Woolworths staff underpayment bill nears $600m

Woolworths faces a growing salary underpayments scandal – the shortfall reaching almost $600m, making it the largest corporate missing wages case in Australia.

Unveiling its interim results, which carried the bruises of the protracted Covid-19 pandemic, the nation’s biggest retailer revealed the discovery and booking of $144m relating to new payment shortfalls of hourly paid ­retail staff.

Included in that bill was another $21m relating to underpayments picked up since January, forcing another apology from chief executive Brad Banducci and triggering a new investi­gation by the Fair Work Ombudsman.

“We understand that any cent we haven’t paid a team member of what they deserve is just wrong and we apologise, but essentially we found this big issue … well away from salary underpayments and it was not an insignificant issue,” Mr Banducci told The Australian on Wednesday.

He said Woolworths had spent $20m to create teams and processes to investigate its wages underpayments problem.

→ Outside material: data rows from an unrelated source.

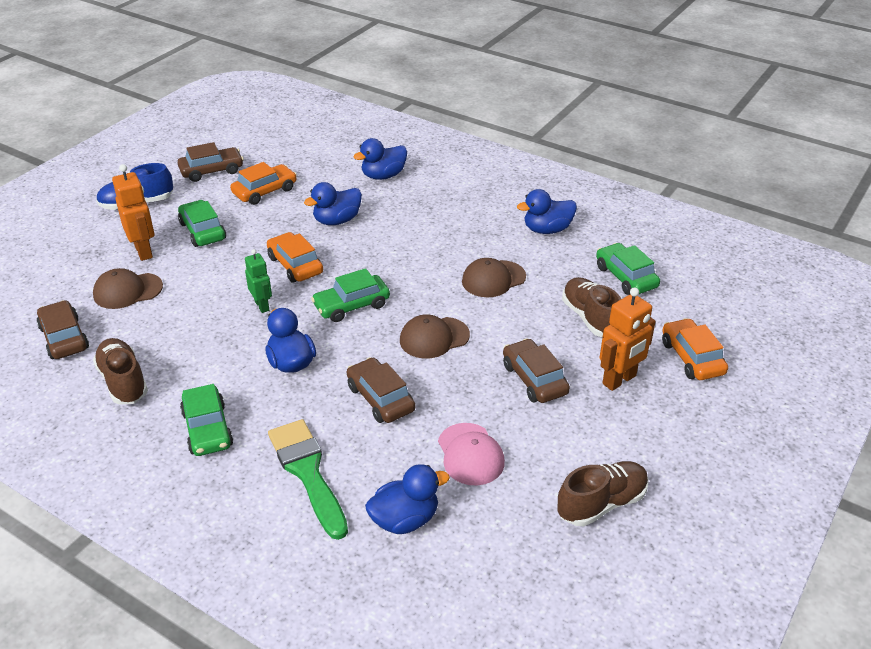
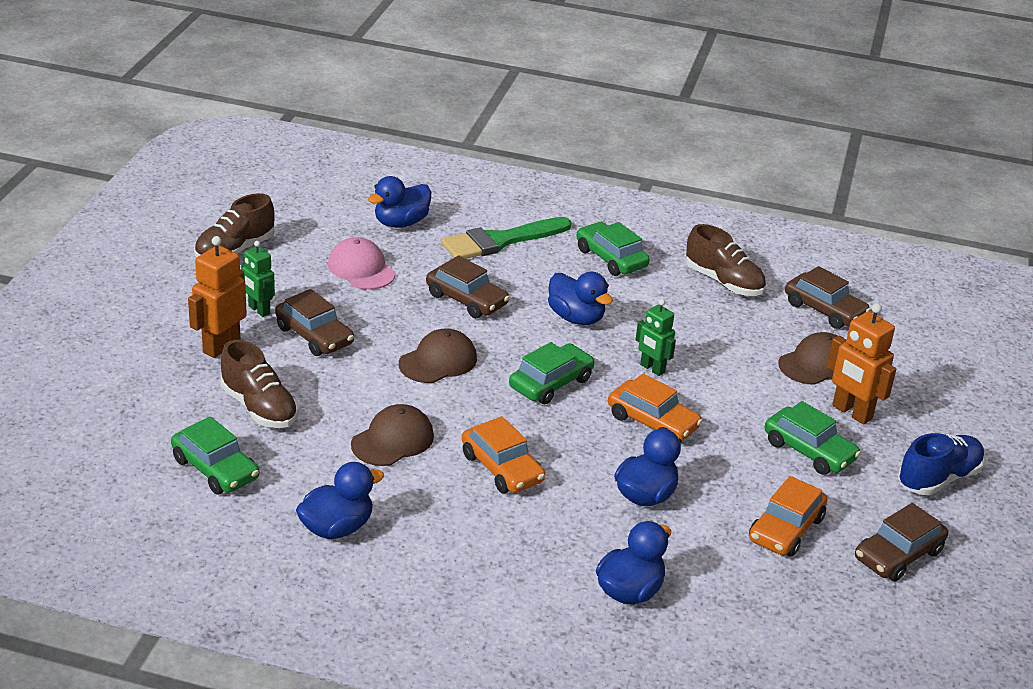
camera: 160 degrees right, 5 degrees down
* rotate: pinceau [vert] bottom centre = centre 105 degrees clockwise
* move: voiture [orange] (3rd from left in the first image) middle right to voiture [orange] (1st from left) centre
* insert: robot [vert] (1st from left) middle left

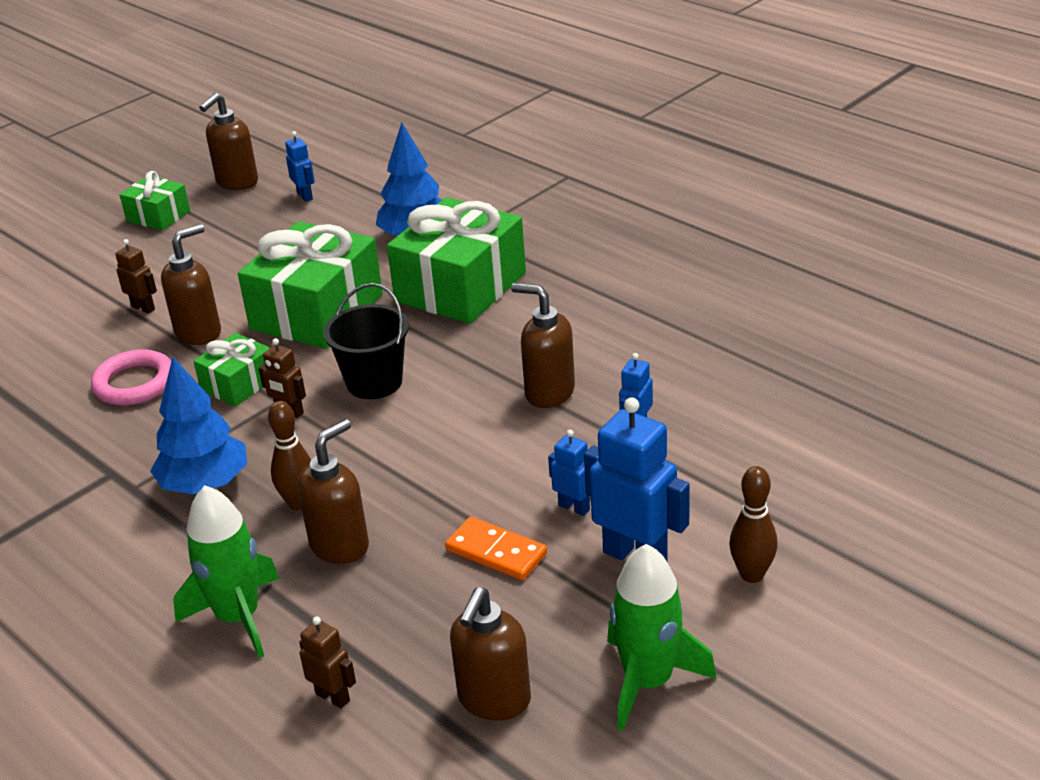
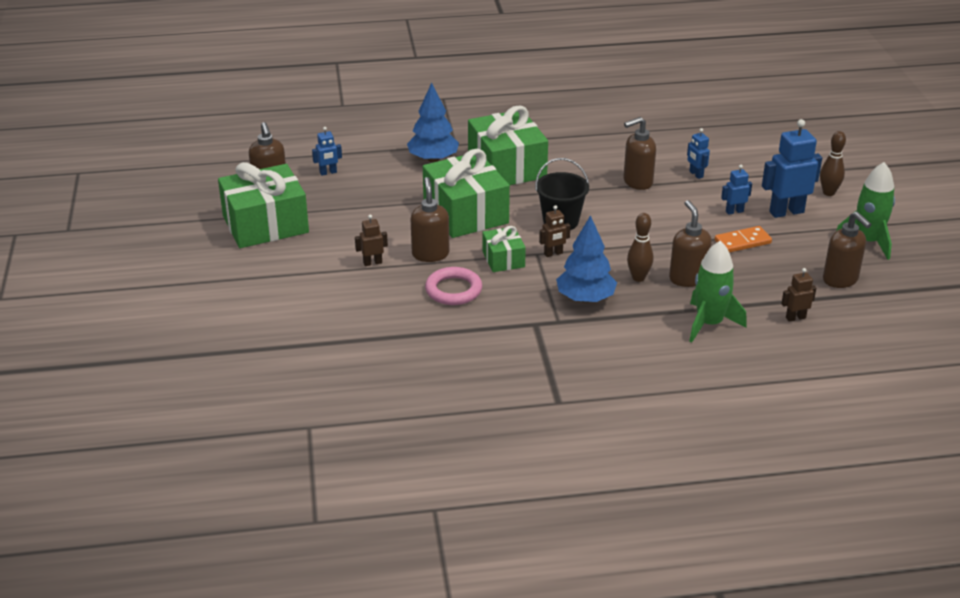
camera: 55 degrees left, 0 degrees up
* resize: cadeau [vert] (1st from left) top left = middle left x1.94
* rotate: robot [bleu] (1st from left) top left = top centre 150 degrees clockwise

He said he was becoming frustrated with the ongoing missing wages saga.

“And that is in our cost structure as it should be. So actually I’m not proud about it. I’m frustrated by it. But I think we are doing the right thing and that’s what you should do,” he said.

It was in late 2019 that Woolworths shocked the market when it disclosed it believed it had underpaid 5700 of its staff by as much as $300m – a record at the time – with Fair Work launching an investigation and the company repaying staff with interest.

The scandal cost Mr Banducci his $2.6m bonus and Woolworths chairman Gordon Cairns a pay cut to his director fees.

Within a year that figure had blown out beyond $400m to $427m, setting a record for missing corporate wages, and now that collective underpaid wages, from salaried staff to managers and those on various rosters, has mushroomed to $571m.

Mr Banducci said Woolworths “went looking” for the possibility of further wages that were unpaid and that the retailer “wasn’t told do it” – and it discovered the new cohort of missing wages accounted for 0.8 per cent of what it pays its 150,000 staff in any one year.

“We figured as the biggest employer in the country we had to set the right benchmark,” he said.

He also welcomed the new investigation by the ombudsman.

In outlining the company’s results for the six months to December 31, Mr Banducci warned it was “inevitable that some prices will increase” but that Woolworths would work to deliver ­affordable groceries.

Mr Banducci said shelf prices had already increased by 2-3 per cent this year as cost pressures from suppliers and across the ­supply chain hit the supermarket industry.

The costs of keeping its stores and distribution centres within pandemic guidelines, which includes incentives and discounts to staff, exploded in the half, rising to $239m in the first half of the 2022 fiscal year against $55m in the previous corresponding period.

Its Big W chain, which Mr Banducci had spent years turning around to finally be profitable, was deeply bruised by trading restrictions, with its earnings collapsing 81.2 per cent to be barely profitable in the first half.

Woolworths on Wednesday posted a net profit of $7.06bn, up 522 per cent and reflecting the multibillion-dollar gain from the spin-off of its drinks and pubs business Endeavour.

Excluding the Endeavour demerger, profit after tax from continuing operations fell 6.5 per cent to $795m. Earnings before interest and tax on continuing operations fell 11 per cent to $1.382bn.

Woolworths said revenue for the period rose 8 per cent to $31.894bn. Across the key divisions of its retail businesses, its Australian supermarkets earnings fell 7.6 per cent to $1.217bn, earnings at its New Zealand supermarkets rose 5.9 per cent to $191m and Big W earnings slumped 81.2 per cent to $25m.

The retreat in underlying profits and the loss of earnings that would have flowed from Endeavour saw Woolworths slash its interim dividend by 26.4 per cent to 39c a share, payable in April.

The dividend compares to a dividend of 53c a share in the prior year. However, based on Woolworths’ first-half payout ratio, 13c of the prior-year dividend relates to the demerger. Woolworths shareholders who received Endeavour shares in the demerger last year will be handed a 12.5c interim dividend from Endeavour declared this week.

At its flagship supermarkets arm, total Australian food sales for the half increased 3.4 per cent to $23.8bn, with Woolworths retail sales increasing 3.2 per cent. Comparable sales for the half increased 2.3 per cent despite cycling 2021 first-half comparable sales growth of 9.5 per cent as the pandemic triggered panic buying, with two-year average comparable sales growth of 5.9 per cent.

Woolworths shares closed 1.4 per cent lower at $35.68.

Mr Banducci said Woolworths retail sales benefited from higher in-home consumption driven by extended lockdowns in NSW and Victoria and the rollout of additional e-commerce capacity.

Mr Banducci also said the Omicron outbreak had boosted food sales in early January.